Intel Single-Chip Cloud Project

Intel Single-Chip Cloud, abbreviated as SCC, is a project that aims to build a cloud-like data center on a single chip. It never really took off, with its last whitepaper released in the year 2010 under a revision number of 0.7, which hints at its beta status.

The result is a manycore processor that bears somewhat traditional 2D-mesh interconnect but with interesting takes on communication and cache coherence.

TL;DR: Main Design Features

Manycore: A lot of cores on a single chip.
Not cache-coherent. Core exchange messages through message-passing, just like using ethernet, but on the chip.

Cores and Tiles

The tiles are laid out in a 2x6 mesh, and each tile contains 2 cores. The cores are Pentium P54C, which is a weird choice since the P54C microarchitecture came out in 1994, discontinued around 2000, yet the SCC was developed in 2009.

Each core has its own 16KB L1 cache and 256KB L2 cache.
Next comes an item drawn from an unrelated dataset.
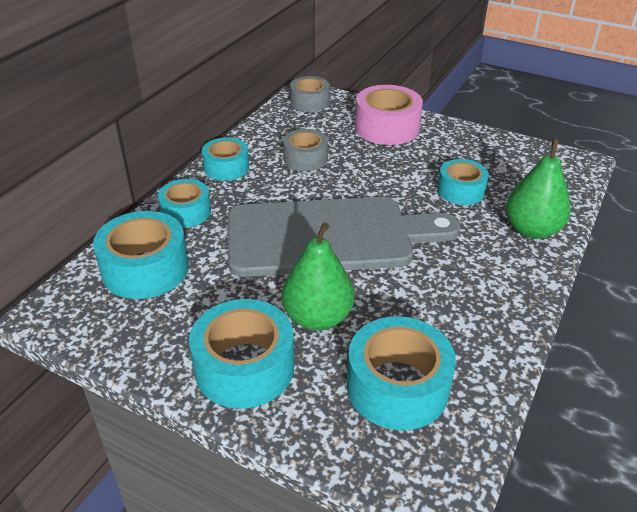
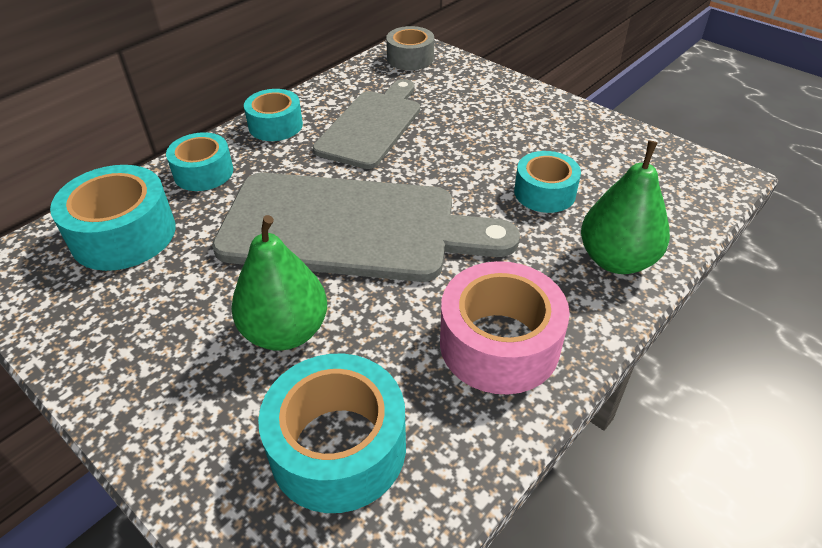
camera: 15 degrees right, 5 degrees up
(244, 367) = (167, 380): turquoise tape -> none
(305, 158) = (371, 126): grey tape -> grey cutting board
(387, 128) = (488, 100): pink tape -> pink tape (499, 344)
Both cores are then connected to a mesh interface unit (MIU), which connects to the on-chip network. The MIU handles data packaging and unpackaging, as well as hosting a smaller buffer that queues incoming and outgoing packets.
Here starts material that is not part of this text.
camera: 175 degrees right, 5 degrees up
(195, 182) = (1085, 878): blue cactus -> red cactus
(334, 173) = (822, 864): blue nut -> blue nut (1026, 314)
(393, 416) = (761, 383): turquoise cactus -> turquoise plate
When both cores want to transmit data, MIU accepts data from the two cores in a round-robin fashion.

On-Chip Network

Tiles are indexed with their X and Y coordinates in the mesh, shown above. Each tile has sub-indexes for indexing a core, its message buffer, or peripherals connected to it, as we will see later in Address Translation.

The Mesh Interface Unit (MIU) in each tile has a 16KB message buffer. This buffer is shared across all tiles on the chip, yielding 384KB in total. This 384KB of storage can be directly accessed by each core, but more often it is used through a message-passing interface.

The mesh interface also contained a traffic generator used for testing the performance of the mesh and is not used in normal operations.

The NoC connects to four DRAM memory controllers and a PCIe system interface. Each DRAM memory controller is connected to 16GB of memory, and the PCIe interface is connected to an FPGA on the development board to handle all I/O.

Power and Thermal Management

Voltage, Frequency Domains, and the VRC.

The chip has a single Voltage Regulator Controller (VRC) attached to the tile (x=0, y=0). It can be accessed by all the cores through the NoC. Programs can change the voltage and frequencies for all members of a voltage domain, which is not necessarily the voltage/frequency domain that the program is running in.

Each 4 (2x2) tiles are organized into a voltage domain; each tile has its own frequency domain. The entire set of tiles has an additional voltage domain. Therefore, the chip has 7 voltage domains and 24 frequency domains.

Each tile also has a digital temperature sensor. Its readings are written into a configuration register and allow dynamic scaling of voltage and frequency.

Memory Hierarchy

Each core has a 32-bit memory address space that covers 4GB of memory space, called the core address. The entire system uses system address, which is 46 bits and addresses all components in the system. Address translation happens in the mesh interface unit (MIU), which contains lookup tables (LUTs) to translate core address to system address. There is one LUT for each core.

A core address may get translated into three types of actions. Each action has a queue in the MIU to be executed.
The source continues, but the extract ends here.